Wildwood’s concept of “History” here is a male-dominated and male-oriented story of facts and ages and kings and mages, but evokes in me no sense of real relationship with the land, or the stories, or the spirits he surveys. 

And it’s this. Again. This way that writing – especially for a wide, or perhaps “mainstream” audience – writing that requires sales in large numbers to help the publication survive, writing that resists deep listening and inner enquiry both with the subject it presents and with the medium (language) within which it is presented – this style of writing draws on the voices we’ve been taught to read. The voices that have held the authority, and dressed their opinions as facts, and iron-fisted the ways the world has been co-created, for too long. 

What do I mean?

I mean: the false projection of objectivity; the presentation of the author’s opinions as facts; the distance that’s created between the writer and the world when the writer is writing “about”, rather than “writing with”. This concept of “writing with” has been with me for a long time. For my PhD thesis and practice, I explored the process of writing with found text – singing with multiple voices to create a many layered text (meaning fabric, weaving, textile) that has no single point of origin or destination. No single meaning or interpretation. No “voice of God” that’s telling me what to think and how to relate to the world and subtly shaping the structure of my co-creation. It’s something I will continue to think with and write with as I deepen my exploration into Rewilding Writing.

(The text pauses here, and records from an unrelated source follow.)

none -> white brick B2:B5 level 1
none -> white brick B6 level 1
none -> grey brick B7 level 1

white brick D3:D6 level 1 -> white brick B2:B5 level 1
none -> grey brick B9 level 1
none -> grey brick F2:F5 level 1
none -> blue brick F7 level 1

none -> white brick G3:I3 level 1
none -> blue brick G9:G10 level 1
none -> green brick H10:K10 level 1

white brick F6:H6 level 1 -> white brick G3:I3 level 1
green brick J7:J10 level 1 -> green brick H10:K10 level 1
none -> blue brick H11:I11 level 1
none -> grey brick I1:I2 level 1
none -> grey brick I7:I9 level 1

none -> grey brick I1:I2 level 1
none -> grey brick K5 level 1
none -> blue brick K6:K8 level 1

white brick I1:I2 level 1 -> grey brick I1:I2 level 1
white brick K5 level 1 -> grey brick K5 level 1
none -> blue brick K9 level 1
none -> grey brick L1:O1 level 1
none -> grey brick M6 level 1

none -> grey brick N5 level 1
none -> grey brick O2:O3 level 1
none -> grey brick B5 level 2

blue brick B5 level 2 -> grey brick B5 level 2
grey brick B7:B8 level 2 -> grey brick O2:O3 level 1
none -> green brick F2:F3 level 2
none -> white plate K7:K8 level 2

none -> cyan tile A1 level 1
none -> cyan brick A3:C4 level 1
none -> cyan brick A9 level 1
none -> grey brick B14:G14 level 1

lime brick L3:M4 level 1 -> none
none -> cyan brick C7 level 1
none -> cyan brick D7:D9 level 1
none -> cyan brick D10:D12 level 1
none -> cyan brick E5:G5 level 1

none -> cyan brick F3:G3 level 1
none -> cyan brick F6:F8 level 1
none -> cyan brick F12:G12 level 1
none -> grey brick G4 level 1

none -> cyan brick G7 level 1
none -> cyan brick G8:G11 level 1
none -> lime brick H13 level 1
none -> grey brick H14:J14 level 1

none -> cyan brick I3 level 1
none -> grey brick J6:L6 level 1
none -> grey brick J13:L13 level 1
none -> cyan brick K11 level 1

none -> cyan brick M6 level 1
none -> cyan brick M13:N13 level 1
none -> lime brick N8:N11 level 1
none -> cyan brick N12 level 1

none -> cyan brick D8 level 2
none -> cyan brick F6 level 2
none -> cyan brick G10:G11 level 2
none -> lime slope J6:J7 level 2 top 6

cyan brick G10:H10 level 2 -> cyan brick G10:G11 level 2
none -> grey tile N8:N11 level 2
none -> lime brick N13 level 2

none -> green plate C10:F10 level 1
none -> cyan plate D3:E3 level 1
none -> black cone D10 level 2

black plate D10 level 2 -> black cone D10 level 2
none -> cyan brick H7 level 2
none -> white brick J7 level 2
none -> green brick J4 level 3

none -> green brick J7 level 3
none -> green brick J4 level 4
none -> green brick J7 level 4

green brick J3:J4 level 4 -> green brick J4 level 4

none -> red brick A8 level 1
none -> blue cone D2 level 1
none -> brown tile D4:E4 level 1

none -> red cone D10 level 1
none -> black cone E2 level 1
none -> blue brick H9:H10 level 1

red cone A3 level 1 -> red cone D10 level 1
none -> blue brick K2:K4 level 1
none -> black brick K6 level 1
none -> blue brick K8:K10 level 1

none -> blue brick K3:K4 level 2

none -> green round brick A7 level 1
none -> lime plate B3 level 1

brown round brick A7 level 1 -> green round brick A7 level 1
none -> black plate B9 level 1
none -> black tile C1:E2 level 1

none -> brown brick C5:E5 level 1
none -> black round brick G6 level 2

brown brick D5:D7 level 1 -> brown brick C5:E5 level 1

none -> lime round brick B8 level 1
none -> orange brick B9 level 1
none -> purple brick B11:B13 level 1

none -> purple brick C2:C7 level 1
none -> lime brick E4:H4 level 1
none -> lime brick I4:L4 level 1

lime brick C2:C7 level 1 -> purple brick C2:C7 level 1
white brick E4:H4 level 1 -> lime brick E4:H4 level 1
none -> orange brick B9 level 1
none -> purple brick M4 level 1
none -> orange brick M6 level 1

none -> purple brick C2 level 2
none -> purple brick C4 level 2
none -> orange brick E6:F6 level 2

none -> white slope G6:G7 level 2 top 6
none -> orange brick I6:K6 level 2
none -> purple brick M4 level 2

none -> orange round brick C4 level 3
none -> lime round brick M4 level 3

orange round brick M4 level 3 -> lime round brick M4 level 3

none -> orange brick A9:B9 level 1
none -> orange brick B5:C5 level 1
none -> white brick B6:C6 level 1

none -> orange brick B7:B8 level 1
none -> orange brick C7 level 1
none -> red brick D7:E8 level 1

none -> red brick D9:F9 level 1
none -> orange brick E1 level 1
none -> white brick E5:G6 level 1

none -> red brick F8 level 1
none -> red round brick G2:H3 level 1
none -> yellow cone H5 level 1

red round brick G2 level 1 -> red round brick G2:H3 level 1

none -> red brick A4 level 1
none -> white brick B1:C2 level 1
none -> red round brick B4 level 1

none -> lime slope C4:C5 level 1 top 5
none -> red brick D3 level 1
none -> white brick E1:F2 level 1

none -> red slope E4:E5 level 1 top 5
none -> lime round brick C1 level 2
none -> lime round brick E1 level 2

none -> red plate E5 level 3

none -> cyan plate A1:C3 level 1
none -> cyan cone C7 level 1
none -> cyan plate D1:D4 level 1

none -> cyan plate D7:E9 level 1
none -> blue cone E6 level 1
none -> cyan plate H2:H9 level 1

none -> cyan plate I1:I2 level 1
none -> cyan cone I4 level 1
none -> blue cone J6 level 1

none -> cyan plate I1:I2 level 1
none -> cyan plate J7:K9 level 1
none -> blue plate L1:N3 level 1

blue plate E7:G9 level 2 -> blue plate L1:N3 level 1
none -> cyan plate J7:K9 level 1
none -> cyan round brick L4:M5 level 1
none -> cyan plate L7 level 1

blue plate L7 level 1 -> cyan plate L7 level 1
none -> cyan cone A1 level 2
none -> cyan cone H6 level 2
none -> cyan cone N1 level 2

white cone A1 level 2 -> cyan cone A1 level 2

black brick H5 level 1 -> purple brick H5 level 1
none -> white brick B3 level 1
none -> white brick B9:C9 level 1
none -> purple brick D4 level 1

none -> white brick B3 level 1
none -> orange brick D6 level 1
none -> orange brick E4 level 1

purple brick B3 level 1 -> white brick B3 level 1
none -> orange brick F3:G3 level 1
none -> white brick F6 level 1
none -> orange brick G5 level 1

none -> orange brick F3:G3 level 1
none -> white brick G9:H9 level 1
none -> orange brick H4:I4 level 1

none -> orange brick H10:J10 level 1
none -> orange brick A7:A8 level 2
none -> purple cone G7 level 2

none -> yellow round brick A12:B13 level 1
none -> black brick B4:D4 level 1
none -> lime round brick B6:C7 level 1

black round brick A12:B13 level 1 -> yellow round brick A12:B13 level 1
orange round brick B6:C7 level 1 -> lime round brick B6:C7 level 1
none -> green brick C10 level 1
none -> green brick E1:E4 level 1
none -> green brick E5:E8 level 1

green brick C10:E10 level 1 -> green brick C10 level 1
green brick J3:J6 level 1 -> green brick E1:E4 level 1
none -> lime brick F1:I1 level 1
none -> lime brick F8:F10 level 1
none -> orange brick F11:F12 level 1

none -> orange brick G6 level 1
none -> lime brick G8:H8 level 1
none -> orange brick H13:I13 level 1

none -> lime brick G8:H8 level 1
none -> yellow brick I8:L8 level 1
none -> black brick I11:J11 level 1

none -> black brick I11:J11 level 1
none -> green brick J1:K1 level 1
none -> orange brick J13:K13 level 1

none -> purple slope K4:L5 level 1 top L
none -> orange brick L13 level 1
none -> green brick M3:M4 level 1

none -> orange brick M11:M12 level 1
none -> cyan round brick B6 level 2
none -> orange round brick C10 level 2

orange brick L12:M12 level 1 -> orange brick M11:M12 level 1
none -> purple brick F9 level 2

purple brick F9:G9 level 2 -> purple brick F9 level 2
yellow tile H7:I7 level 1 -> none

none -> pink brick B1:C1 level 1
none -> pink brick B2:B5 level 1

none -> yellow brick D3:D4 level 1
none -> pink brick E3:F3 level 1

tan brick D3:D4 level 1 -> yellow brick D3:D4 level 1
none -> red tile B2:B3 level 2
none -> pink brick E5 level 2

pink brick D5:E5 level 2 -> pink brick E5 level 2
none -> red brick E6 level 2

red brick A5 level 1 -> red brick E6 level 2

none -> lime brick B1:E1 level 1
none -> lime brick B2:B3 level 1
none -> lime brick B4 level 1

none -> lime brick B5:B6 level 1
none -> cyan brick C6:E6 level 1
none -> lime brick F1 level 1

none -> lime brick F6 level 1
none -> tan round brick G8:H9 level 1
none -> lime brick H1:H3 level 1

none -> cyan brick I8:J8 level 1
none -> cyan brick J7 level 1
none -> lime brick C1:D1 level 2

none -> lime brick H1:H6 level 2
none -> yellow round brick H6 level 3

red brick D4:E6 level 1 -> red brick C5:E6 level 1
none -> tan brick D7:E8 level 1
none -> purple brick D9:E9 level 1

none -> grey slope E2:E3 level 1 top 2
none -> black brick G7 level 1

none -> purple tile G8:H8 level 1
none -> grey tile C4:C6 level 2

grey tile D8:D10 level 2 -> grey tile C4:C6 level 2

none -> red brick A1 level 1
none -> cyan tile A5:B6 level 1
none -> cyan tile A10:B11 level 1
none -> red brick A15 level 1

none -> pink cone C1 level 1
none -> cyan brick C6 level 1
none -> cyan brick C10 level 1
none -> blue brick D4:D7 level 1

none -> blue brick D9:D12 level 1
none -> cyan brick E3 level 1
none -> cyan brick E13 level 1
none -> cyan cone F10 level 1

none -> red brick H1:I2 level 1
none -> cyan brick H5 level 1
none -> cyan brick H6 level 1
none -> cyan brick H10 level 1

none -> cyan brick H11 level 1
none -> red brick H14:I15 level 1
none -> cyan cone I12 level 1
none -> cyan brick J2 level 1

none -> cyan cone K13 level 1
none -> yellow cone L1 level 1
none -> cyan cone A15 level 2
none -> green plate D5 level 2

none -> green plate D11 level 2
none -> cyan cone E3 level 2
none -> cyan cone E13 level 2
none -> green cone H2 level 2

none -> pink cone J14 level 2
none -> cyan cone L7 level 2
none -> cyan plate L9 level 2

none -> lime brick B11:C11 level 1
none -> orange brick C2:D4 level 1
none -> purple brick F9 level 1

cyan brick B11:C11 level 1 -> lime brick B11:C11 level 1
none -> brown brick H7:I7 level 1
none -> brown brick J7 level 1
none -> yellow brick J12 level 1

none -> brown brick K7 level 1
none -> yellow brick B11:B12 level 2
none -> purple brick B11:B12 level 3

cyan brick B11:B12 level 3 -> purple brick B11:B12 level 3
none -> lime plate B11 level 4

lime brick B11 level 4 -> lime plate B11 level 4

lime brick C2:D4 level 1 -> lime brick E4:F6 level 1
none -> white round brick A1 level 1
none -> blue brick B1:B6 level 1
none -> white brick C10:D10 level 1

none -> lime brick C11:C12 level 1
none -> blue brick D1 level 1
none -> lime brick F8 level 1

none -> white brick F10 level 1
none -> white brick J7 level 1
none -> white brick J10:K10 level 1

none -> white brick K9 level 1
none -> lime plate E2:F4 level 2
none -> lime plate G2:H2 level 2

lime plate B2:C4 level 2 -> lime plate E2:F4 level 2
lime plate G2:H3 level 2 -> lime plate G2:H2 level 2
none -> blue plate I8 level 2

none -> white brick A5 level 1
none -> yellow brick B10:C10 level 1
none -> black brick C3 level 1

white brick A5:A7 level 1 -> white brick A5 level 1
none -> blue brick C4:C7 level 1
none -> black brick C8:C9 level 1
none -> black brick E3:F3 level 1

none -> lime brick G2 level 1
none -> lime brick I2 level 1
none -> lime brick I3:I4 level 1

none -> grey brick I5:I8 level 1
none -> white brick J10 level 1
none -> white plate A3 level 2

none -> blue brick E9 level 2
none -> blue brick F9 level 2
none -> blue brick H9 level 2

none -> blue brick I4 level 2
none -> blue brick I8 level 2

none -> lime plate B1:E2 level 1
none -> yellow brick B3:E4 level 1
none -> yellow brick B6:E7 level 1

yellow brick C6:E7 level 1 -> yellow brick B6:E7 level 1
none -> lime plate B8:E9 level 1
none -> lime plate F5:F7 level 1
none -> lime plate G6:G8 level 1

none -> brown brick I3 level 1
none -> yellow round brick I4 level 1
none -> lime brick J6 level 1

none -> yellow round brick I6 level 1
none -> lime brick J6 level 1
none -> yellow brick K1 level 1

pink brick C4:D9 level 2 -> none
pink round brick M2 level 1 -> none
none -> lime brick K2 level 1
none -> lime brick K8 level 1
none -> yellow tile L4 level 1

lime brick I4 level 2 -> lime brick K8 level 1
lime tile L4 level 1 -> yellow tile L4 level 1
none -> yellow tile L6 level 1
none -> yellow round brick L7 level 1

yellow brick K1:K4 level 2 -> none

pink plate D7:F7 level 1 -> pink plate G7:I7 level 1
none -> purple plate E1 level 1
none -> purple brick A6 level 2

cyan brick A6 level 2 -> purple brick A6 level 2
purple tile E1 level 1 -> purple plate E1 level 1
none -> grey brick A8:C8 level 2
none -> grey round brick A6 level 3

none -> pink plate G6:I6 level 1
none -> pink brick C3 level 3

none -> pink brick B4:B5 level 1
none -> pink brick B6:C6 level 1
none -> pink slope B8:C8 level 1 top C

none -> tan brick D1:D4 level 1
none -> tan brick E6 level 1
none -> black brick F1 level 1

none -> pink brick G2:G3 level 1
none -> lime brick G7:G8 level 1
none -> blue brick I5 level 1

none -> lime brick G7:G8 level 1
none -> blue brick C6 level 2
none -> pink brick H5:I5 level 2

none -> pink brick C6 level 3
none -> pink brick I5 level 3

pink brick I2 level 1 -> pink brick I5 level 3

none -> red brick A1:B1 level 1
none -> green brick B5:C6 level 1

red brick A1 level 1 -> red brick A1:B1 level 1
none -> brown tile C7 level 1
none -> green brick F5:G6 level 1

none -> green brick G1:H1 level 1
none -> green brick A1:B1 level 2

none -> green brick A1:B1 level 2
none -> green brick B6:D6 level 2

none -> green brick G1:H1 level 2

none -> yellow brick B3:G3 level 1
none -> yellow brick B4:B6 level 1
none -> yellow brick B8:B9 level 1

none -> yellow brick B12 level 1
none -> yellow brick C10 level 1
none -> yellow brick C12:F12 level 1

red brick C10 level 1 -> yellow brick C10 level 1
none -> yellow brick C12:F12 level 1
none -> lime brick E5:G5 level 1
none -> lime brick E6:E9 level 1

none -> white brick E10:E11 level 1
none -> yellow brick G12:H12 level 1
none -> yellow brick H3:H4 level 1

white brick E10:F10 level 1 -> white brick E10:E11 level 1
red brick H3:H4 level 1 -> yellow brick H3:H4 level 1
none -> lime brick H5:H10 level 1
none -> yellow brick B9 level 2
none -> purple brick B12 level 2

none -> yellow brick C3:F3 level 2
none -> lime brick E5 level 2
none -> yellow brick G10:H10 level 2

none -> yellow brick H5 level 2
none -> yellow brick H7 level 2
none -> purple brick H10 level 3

And, I recognise also, that if I’m to write more and publish more in the world, to have my voice heard and find those who truly resonate with my work, this mode of writing is both something that I will have to be writing with and writing against. On the one hand, perhaps I’ll need to simplify my language and style to find publication in some of the more widely-read magazines and journals. I certainly wouldn’t turn down being published in this publication. On the other, I have no intention of compromising my ethics and integrity to do so. I think it’s one reason why I haven’t published widely up to now. But I know that the work I’m creating also demands to be seen, and I have to find a way to balance those conflicting edges that in some ways are only holding me back. 

But as I do begin to speak out more publicly, one thing I hope to contribute to is greater nuance, complexity, inclusion and diversity in spiritual writing and publishing. At the heart of my practice and my passion is my belief that the old structures so subtly encoded in writing and language are ripe for rebirth – and that we cannot shift the structure of our world if we do not shift the structure of our words. 

In my opinion, our contemporary English language is founded in separation and domination. For me, an ethics of spiritual wildness is an invitation to open to the depth of kinship that’s possible between both the human and the other-than-human entities who together co-create this experience we are living. 

The more I write, the more I trust in writing to show me the way. And the more I listen, the more I open to receive.